When the car stopped, the back door was opened for me. The woman took my hand, and the man walked behind me with his hand on the small of my back. We climbed two flights of stairs into a building that smelled like our tenement. The linoleum had cracks that my foot kept catching on; the banister in my right hand was smooth and worn just like ours.

Inside the apartment, the woman took the blindfold off only after the man had left. She took me into a room with two beds — one was a double, and next to it was a twin with a pink chenille bedspread. The woman gave me a hospital gown and took my clothes. I gave her an envelope with the money. She put a rubber sheet on the double bed and told me to lie down. She left the room and came back carrying a bowl with warm water and a sponge. After washing me, she opened a drawer in the dresser next to the bed and took out a vaginal clamp, asking if I wanted whiskey because she couldn’t use any kind of anesthesia for the procedure. “You better drink the whiskey,” she said. I don’t remember how long it lasted, only that she said she was inserting something in me that would make the baby drop. She said she would do a scraping in the morning.

I think I passed out. When I woke up, she wasn’t there but had left a note saying she had to go out and pick something up. When she returned, she had with her a child who couldn’t have been older than 3. She fed the child in the kitchen, then put her to bed under the chenille bedspread. After the little girl was asleep, the woman gave me two heavy blankets. She told me I would probably wake up in the night and be very cold; if I did, I was supposed to come into her room and wake her. Sometime in the early morning, I woke up, my teeth chattering. I couldn’t walk, and I was afraid that if I called out, I would wake the child, so I crawled to the woman’s room. She helped me back to bed, added more blankets, and gave me a heating pad.

The next morning, someone came to pick up the child, and the woman did the scraping. When she was finished, she held the bowl out to show me what she had taken out of me. Then she told me to call my mother at the hotel. When I told my mother I was bleeding, she said, “Thank God.”

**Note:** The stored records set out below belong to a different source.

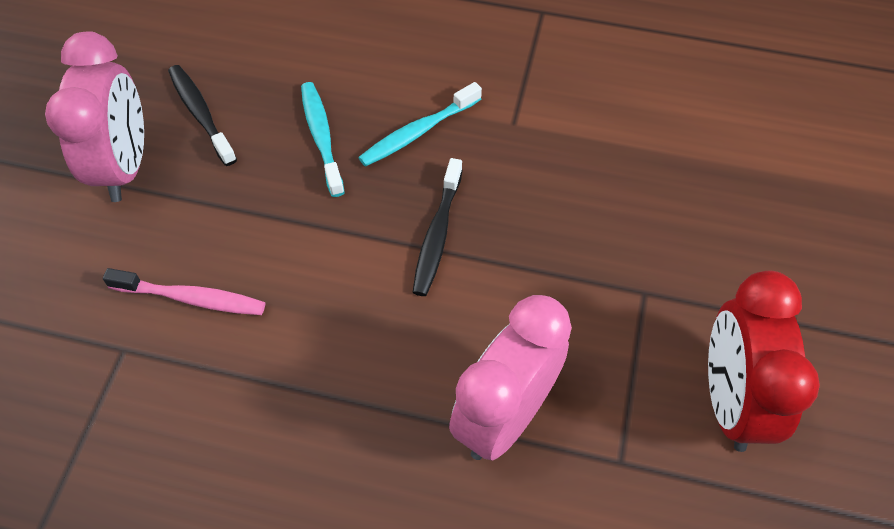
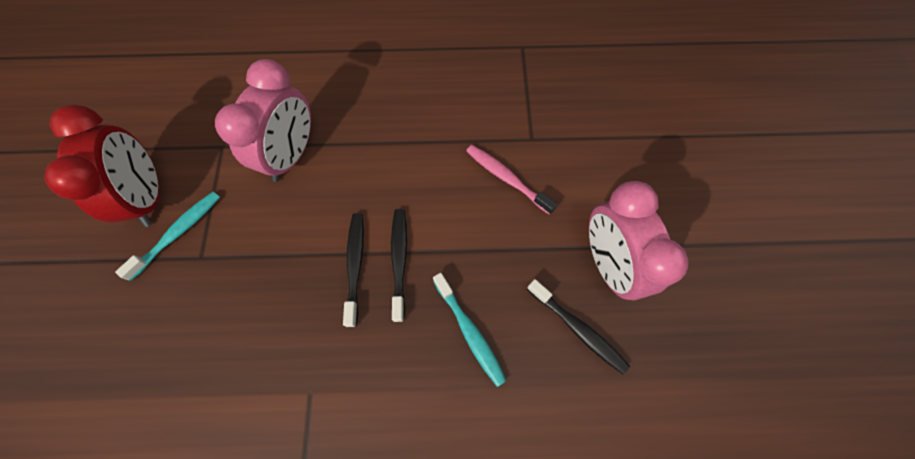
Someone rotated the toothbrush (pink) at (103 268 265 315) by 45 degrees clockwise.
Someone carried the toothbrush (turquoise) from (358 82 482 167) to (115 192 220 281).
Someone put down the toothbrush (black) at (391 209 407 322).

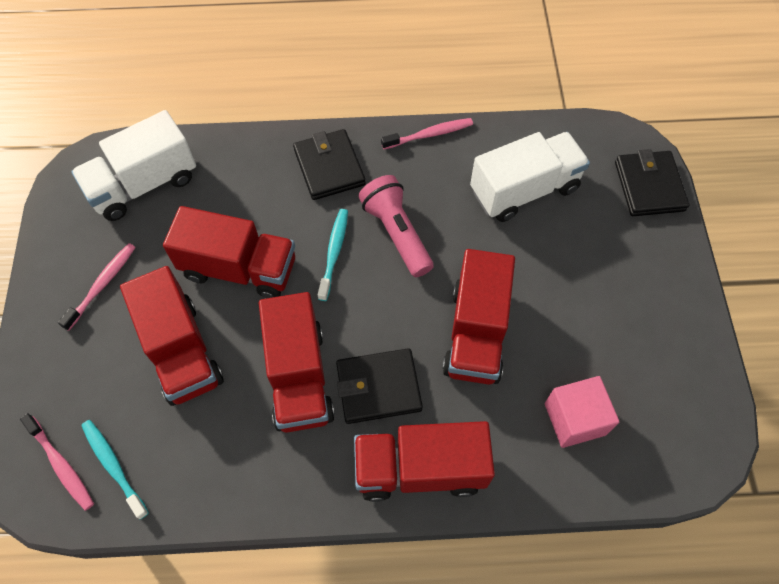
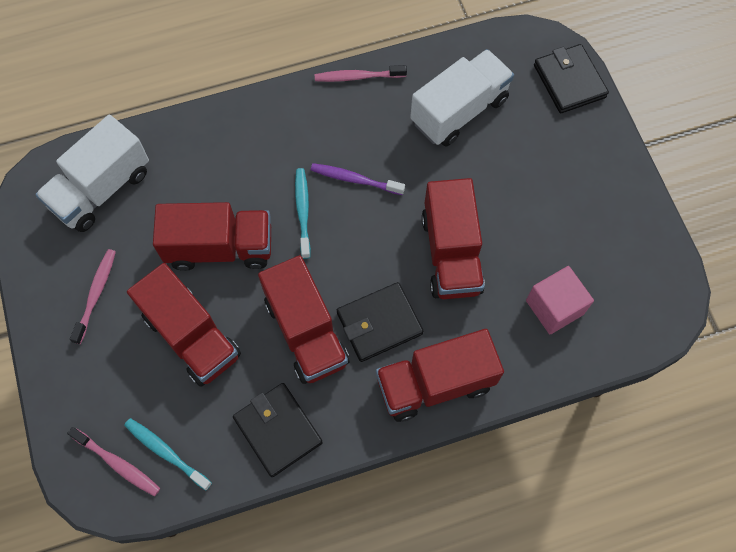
Someone carried the wallet (black) from (293 129 366 200) to (233 383 323 477).
Someone swapped the flashlight (pink) at (358 175 434 277) for the toothbrush (purple) at (311 163 405 195).
Someone rotated the toothbrush (pink) at (381 118 473 149) by 150 degrees counterclockwise.

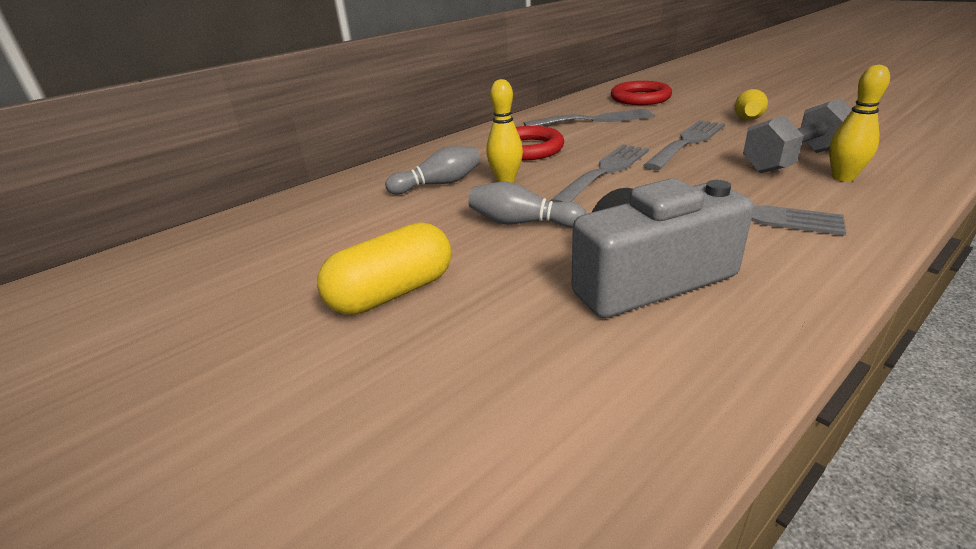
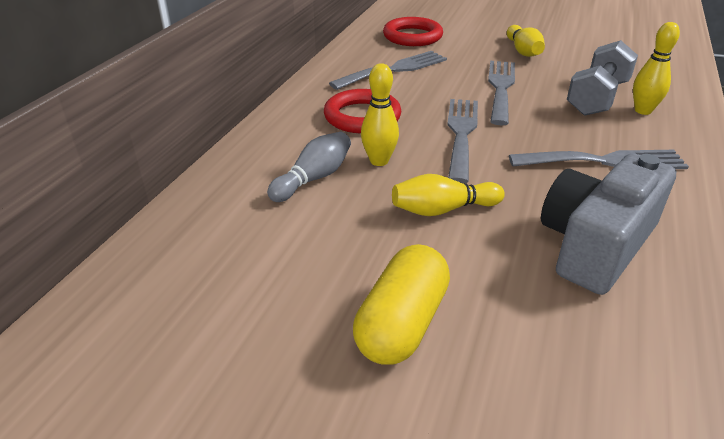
Someone repainted the bowling pin (grey) at (469 182 586 227), which became the bowling pin (yellow) at (392 174 505 216).

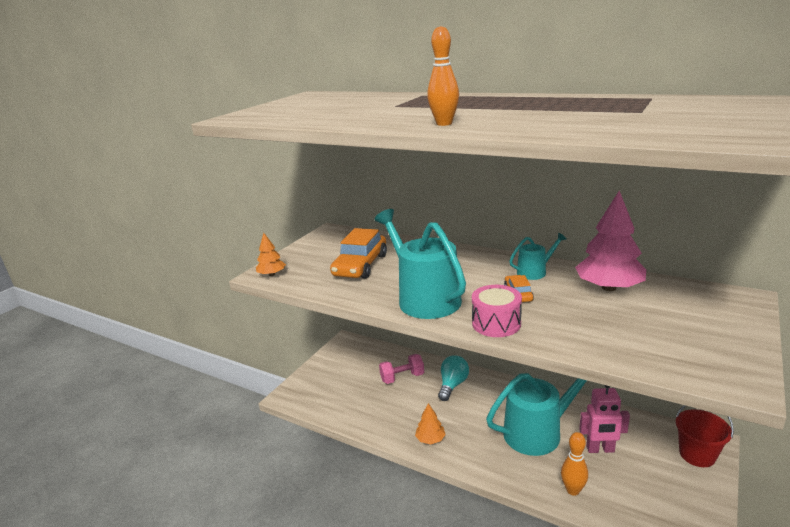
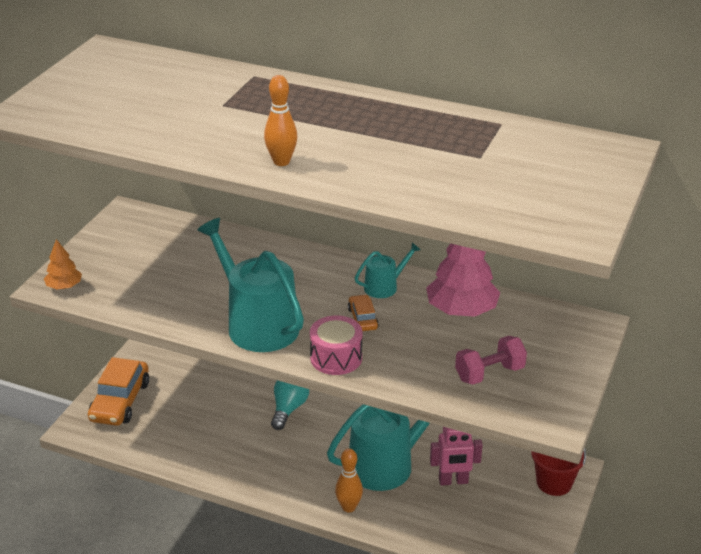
Someone carried the car (orange) from (330 228 387 279) to (88 357 149 426).
Someone carried the dumbbell (pink) from (379 354 424 384) to (455 336 527 385).
Someone took away the tree (orange) at (415 403 446 444).
Someone carried the bowling pin (orange) from (561 432 588 496) to (335 448 363 513).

Seven years later I married a smart, kind man. Not until our second child was born, nine years later, did I stop having nightmares. I was always pregnant in the dreams — sometimes visibly so; other times, only I knew. I would wake up right before giving birth. I would be too cold to talk, shaking all over. My husband would wrap me in extra blankets and lie on top of me until I was still.

Eleven years after my trip to Philadelphia, the U.S. Supreme Court established the constitutional right to a legal and safe abortion performed by a licensed physician. Had Roe v. Wade been law in 1962, I would have gone to a hospital or a clinic. There would have been nurses and doctors and anesthesia. There would not have been a toddler in the adjoining bed. The humiliation, pain, fear, and shame that began with my rape continued in that room in Philadelphia.

Today, new laws in a number of states have all but stripped women of their right to a safe abortion including Texas’s ban on the procedure as early as six weeks, which is before most women even know they are pregnant. And now, as we await a decision in Dobbs v. Jackson Women’s Health Organization, the possibility of an all-out ban in those states is more real than it has ever been.

Overturning Roe v. Wade will not put an end to abortions — not for women who can afford to seek the medical care they need, who will find clean and safe solutions and will maintain a degree of control over their bodies. Banning legal abortion won’t stop poor women from having abortions, either. They’ll learn about what were once known as “back-alley abortions,” about coat hangers, deliberate falls down the stairs, milk of magnesia tablets, and rides on rickety roller coasters: methods that resulted only sometimes in miscarriages and far too often in girls and women bleeding to death. What it will do is leave many women blindfolded and stumbling in the dark once again.